Prove that linear combination of kernels is not a kernel for real-valued coefficients Let's say that $k_1(\textbf{x}, \textbf{x}')$, $k_2(\textbf{x}, \textbf{x}')$: $\mathbb{R}^d \times \mathbb{R}^d \rightarrow \mathbb{R}$ are kernels.
It can then be proven that the linear combination of two kernels (or any finite number of kernels) is also a kernel, i.e. :
$$
k_3(\textbf{x}, \textbf{x}') := \alpha k_1(\textbf{x}, \textbf{x}')  + \beta k_2(\textbf{x}, \textbf{x}') 
$$
is a kernel. However, this only holds for $\alpha, \beta \in \mathbb{R}^+$.
Why does this break for non-positive values?
 A: Thanks to @TAIsup I figured it out.
Let $k_1(\textbf{x}, \textbf{x}')$ and $k_2(\textbf{x}, \textbf{x}')$ be kernels.
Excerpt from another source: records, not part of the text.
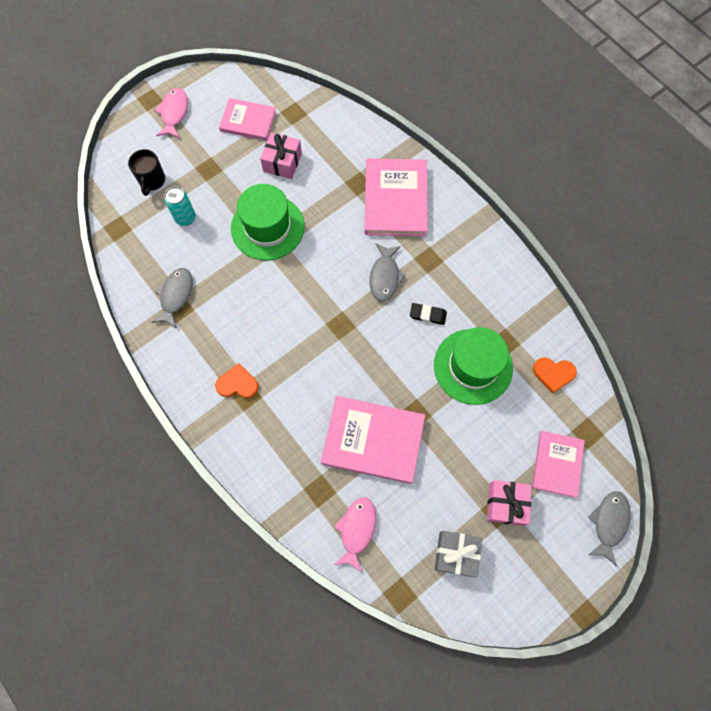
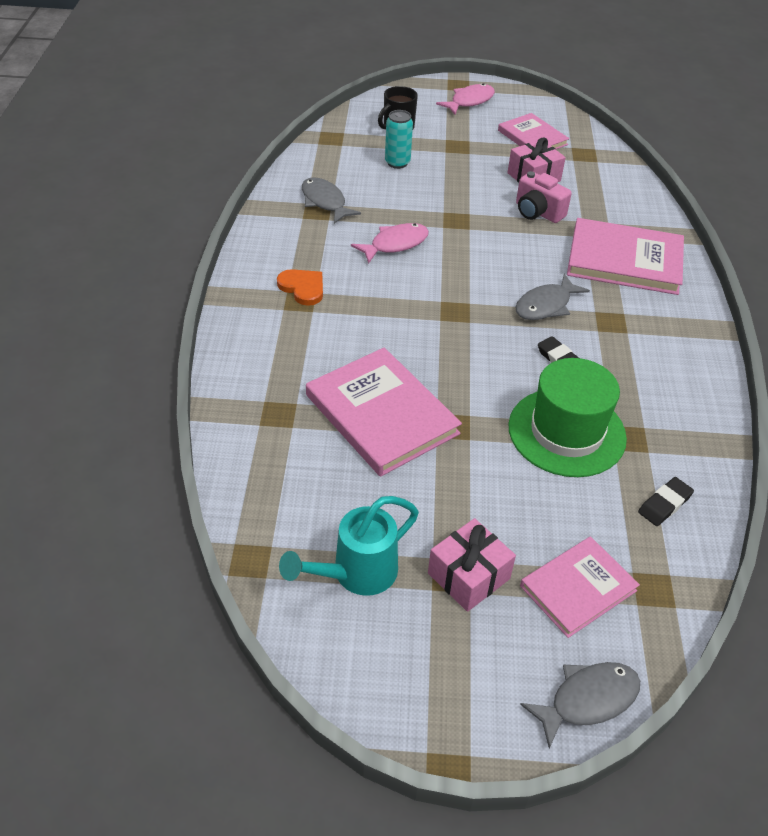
camera: 40 degrees right, 25 degrees down
(176, 296) = (325, 202): grey fish -> grey fish turned 90 degrees counterclockwise
(267, 227) = (466, 208): green hat -> none
(313, 195) = (537, 212): none -> pink camera
(357, 530) = (275, 470): pink fish -> pink fish (395, 244)
(395, 199) = (624, 260): pink book -> pink book turned 60 degrees clockwise
(456, 554) = (355, 574): grey gift -> turquoise watering can
(553, 374) = (664, 504): orange heart -> black eraser

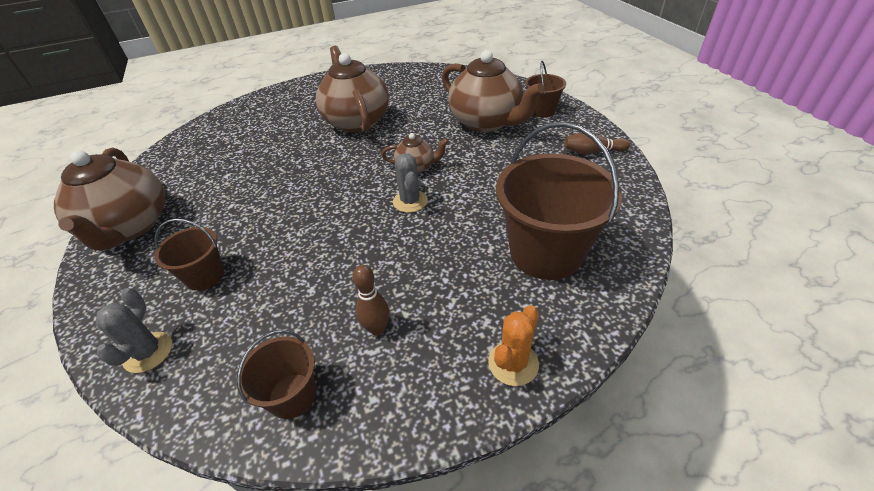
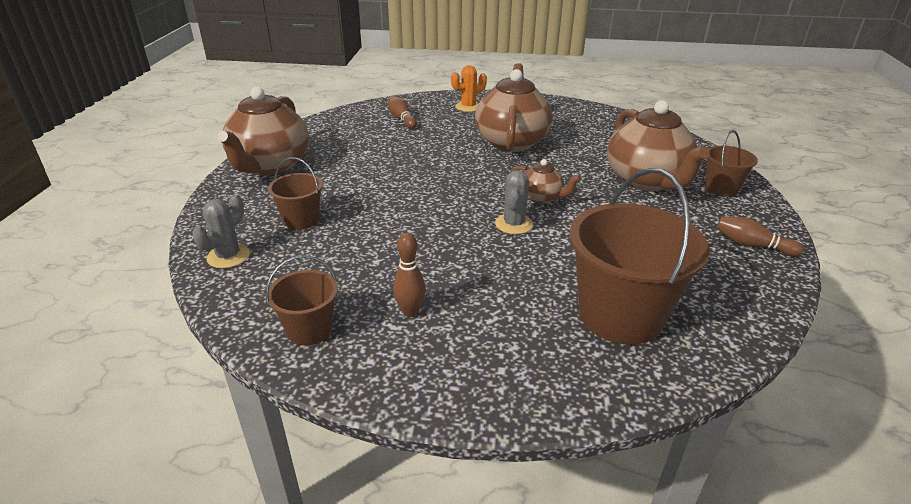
camera: 25 degrees right, 10 degrees down
(240, 130) = (401, 119): none -> brown bowling pin
(513, 363) = (513, 389): orange cactus -> orange cactus (468, 107)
Then define $k_3(\textbf{x}, \textbf{x}')$ as follows:
$$
k_3(\textbf{x}, \textbf{x}') = -1 \cdot k_1(\textbf{x}, \textbf{x}') + 0 \cdot k_2(\textbf{x}, \textbf{x}') = -k_1(\textbf{x}, \textbf{x}')
$$
We know that the kernel matrix of $k_1$ has to be positive semidefinite, i.e.
$$
\forall \textbf{v} \in \mathbb{R}^n: \textbf{v}^TK\textbf{v} \geq 0
$$
For kernel-matrix $K_1$ of kernel $k_1$ this means:
$$
\forall \textbf{v} \in \mathbb{R}^n: \textbf{v}^TK_1\textbf{v} \geq 0
$$
Now, if we instead plug in the kernel-matrix of $k_3$ we get a contradiction:
$$
\begin{aligned}
\forall \textbf{v} \in \mathbb{R}^n: \textbf{v}^TK_3\textbf{v} &= \textbf{v}^T (-K_1) \textbf{v}  = -(\textbf{v}^T K_1 \textbf{v}) \geq 0
\end{aligned}
$$
since $\textbf{v}^TK_1\textbf{v} \geq 0$. The only case where this still works is when $K_1$ is full of zeros, but since the statement has to be disproven, one counterexample is enough, which would be any matrix except the zero-matrix.